I like the way that 51-year old Berliner, Martin Glaser, thinks:
“A Europe which is ruled by Germany in this way is not the democratic Europe that I would like to have.”
Back when Europeans, partly in hopes of heading off the tendency of European nations to go to war with one another, first considered uniting them under a huge trade agreement, they explained to outsiders that this new European Union would be sort of a “United States of Europe”.
But first of all, as Glaser points out, this “United States of Europe” seems to be dominated by Germany, whereas in the “United States of America“, there is no entity analogous to Germany that dominates. If Louisiana gets hit by a hurricane, the rest of the country comes to its aid, without a lot of fuss and bother. While the state of Delaware gets back less than a dollar for every dollar they pay in federal taxes, you never hear them complain about South Carolina, which gets close to $8.00 for the same dollar.
One reason for this? Unlike the United States of America, the European Union is not a nation-state, it’s what Wikipedia calls a “politico-economic union of 28 member states“.
And by “member states”, they don’t mean “states” like Delaware and South Carolina, they really mean “nation-states” like Germany and Greece, so forgive me if I’ve said this before (which I have), but while the European Union may think of itself as the United States of Europe, in reality, it’s more like the so-called “United States” as we existed under our Articles of Confederation — a loose union of sovereign nations, which included actual nation-states like Connecticut and Rhode Island — but that was before we wised up and nipped that foolishness in the bud by turning the whole kit and caboodle into a proper country of its own — and, probably not coincidentally, granted it the exclusive right to print its own money which replaced money printed by the states themselves. Most of us probably don’t realize this, but in ratifying the Constitution, we were taking nationhood away from its individual states and granting it to the whole group of them.

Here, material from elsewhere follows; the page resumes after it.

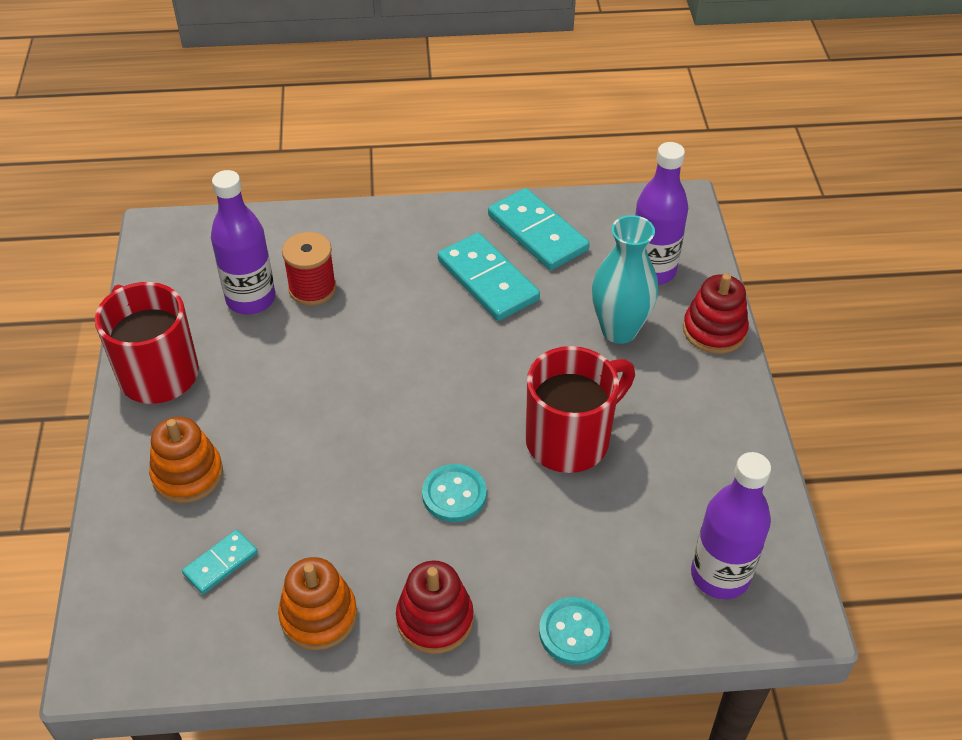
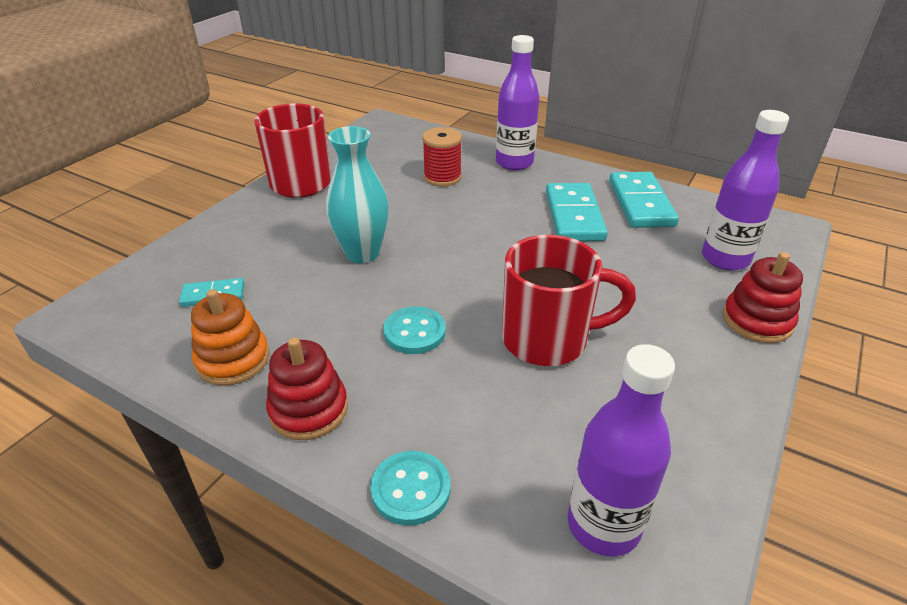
camera: 35 degrees right, 10 degrees down
(188, 474) = (255, 238): orange stacking toy -> none
(251, 299) = (398, 169): purple bottle -> purple bottle (514, 163)
(619, 330) = (660, 285): turquoise vase -> turquoise vase (362, 253)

In truth, any member nation using the Euro, a currency it does not control, is doing something similar to what Argentina was doing as it fought its way out of a weak economy in the early 1990s when it came up with the brilliant idea of setting the absolute value of its peso to one U.S. dollar, a foreign currency that it didn’t control. That worked well for a while, with the economy bounding back and kids stopped starving to death, but within the decade, after next-door neighbor Brazil devalued it’s own currency against that dollar, the whole Argentine economy fell apart again and didn’t right itself until it let the peso start floating again in 2002.
The moral? A country needs its own currency, and one that, when the situation demands it, the country can take absolute control over. No linking it to someone else’s currency, and no joining with other countries to share a currency. You need your own, period.

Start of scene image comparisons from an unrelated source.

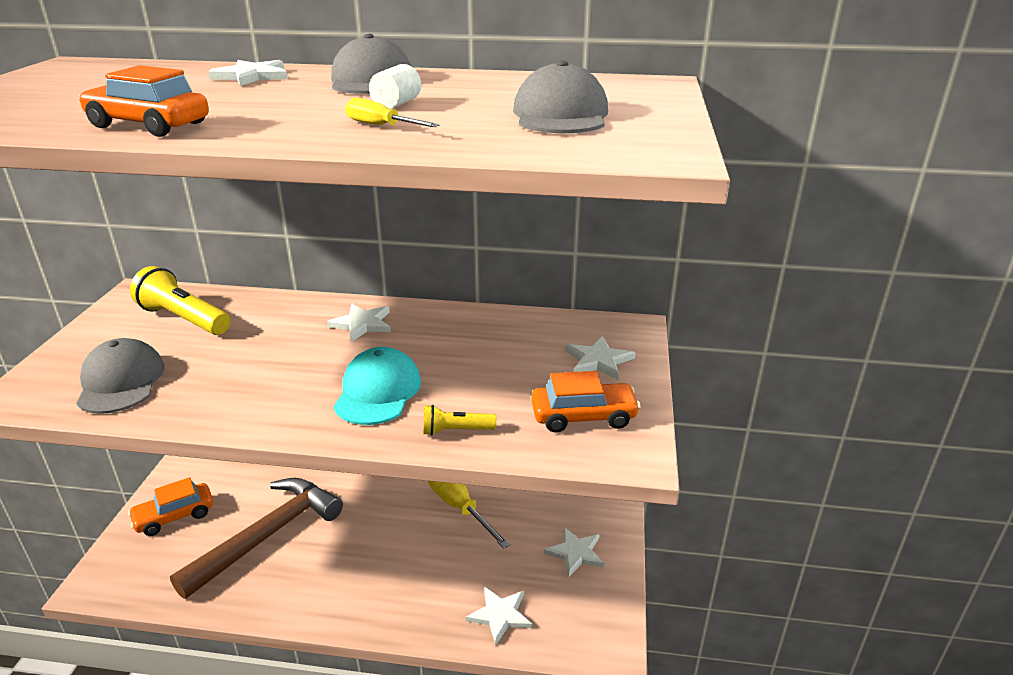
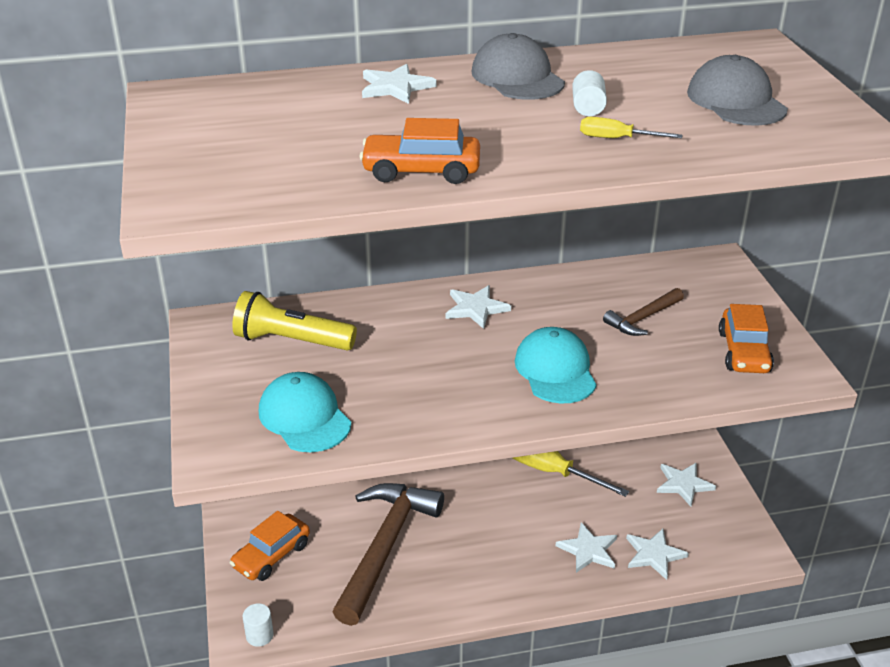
camera: 20 degrees left, 5 degrees up
(107, 584) = (259, 635): none -> white cylinder
(121, 382) = (304, 417): grey cap -> turquoise cap
(456, 430) = (653, 389): yellow flashlight -> none
(507, 363) = (642, 318): none -> brown hammer
(583, 416) = (744, 352): orange car -> orange car turned 120 degrees clockwise
(598, 360) = (716, 299): white star -> white star (588, 550)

But given that Greece is not about to leave the Euro this week, we’re still faced with the problem of how to get its economy humming again. Let’s start with what Kevin Drum says:
Europe wants Greece to cut its spending and run a balanced budget.Which is like demanding that they eat their cake and have it to. We know by now that it doesn’t work that way.
First, we need to remember the equation that defines a national economy:
Economy = C + I + G + (X – M)
Or you can put it this way:
A “National Economy” equals “Consumer Spending” plus “Business Investment” plus “Government Spending” plus (“Exports” minus “Imports”).
What most people forget about — in particular, Republicans like Carly Fiorina, who insists she’s the only candidate who understands the economy — is the existence of that “G”. Yes, our government’s spending is an important ingredient in the recipe that makes up our economy.
So now we see that it’s sort of like that “If you give a mouse a cookie…” story:
* When we cut government spending, then we’re cutting spending out of the economy
* When the economy is cut, then so is its income
* When incomes are cut, then so are income tax revenues
* A loss of a government’s revenues, by definition, increases the deficit
* And whenever the deficit is increased, some cluster of brain cells somewhere concludes that what we really need to do right now is cut government spending …
… and the whole race to the bottom begins all over again. And so, if Angela Merkel and her gang of German Princelings were only to look closely at Greece and apply some of that famous Teutonic logic, they will see that that’s exactly what’s been happening there.
If the countries of Europe really want to help make Greece strong, they should give it short- and long-term interest-free loans, but only on the condition that they increase government spending, and not reduce it.